RECURSO ESPECIAL — REsp 2263820
Análise documental baseada na ementa oficial do Superior Tribunal de Justiça, organizada para consulta e compreensão do precedente.
Comentário editorial
Nesta leitura prática, a decisão é organizada para mostrar o que o STJ efetivamente registrou e quais dados devem ser conferidos antes de transportar o entendimento para uma situação cotidiana. O recorte processual é REsp, julgado por QUARTA TURMA, sob relatoria de JOÃO OTÁVIO DE NORONHA.
Para o cidadão, o ponto essencial é não tratar a ementa como uma regra automática: fatos, pedidos, fase processual e legislação aplicável precisam ser comparados com o caso concreto.
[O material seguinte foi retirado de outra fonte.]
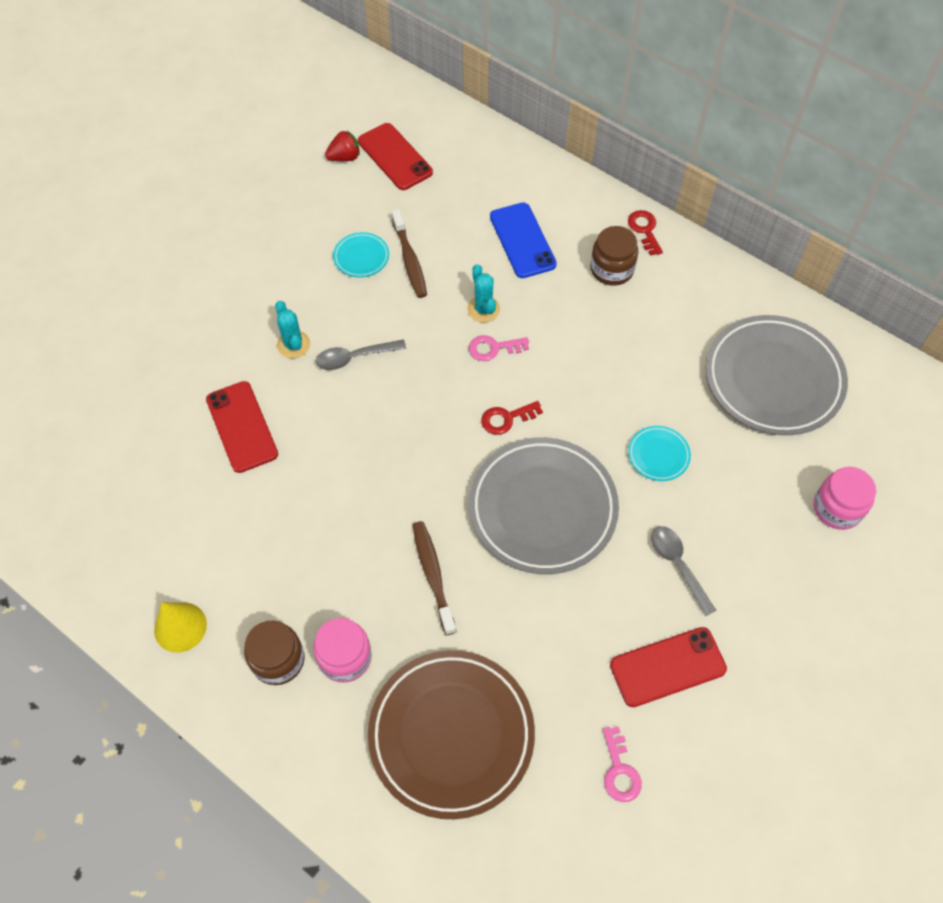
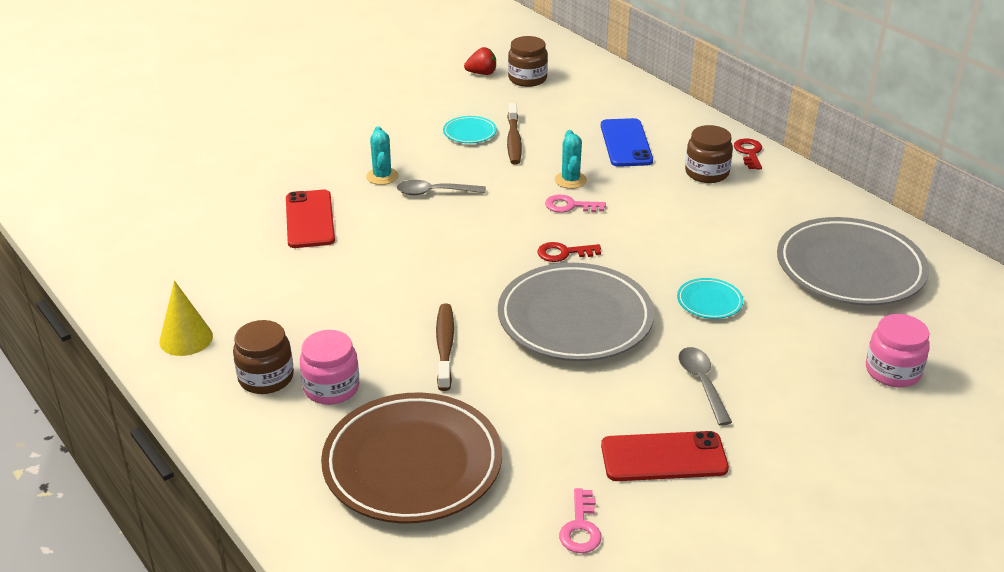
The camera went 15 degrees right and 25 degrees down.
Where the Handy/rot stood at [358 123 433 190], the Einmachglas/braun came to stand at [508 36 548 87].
Quando o julgamento repercutir em mobilidade, veículos, sanções ou direitos do condutor, essa conexão deve estar expressa no próprio texto oficial.
Pontos centrais da ementa
- Recurso especial interposto contra acórdão proferido em apelação nos autos de ação de busca e apreensão.
- A sentença julgou procedentes os pedidos, o que foi mantido pelo Tribunal a quo.
- No recurso especial, alegou-se cerceamento de defesa, invalidade da assinatura eletrônica e ausência de constituição em mora.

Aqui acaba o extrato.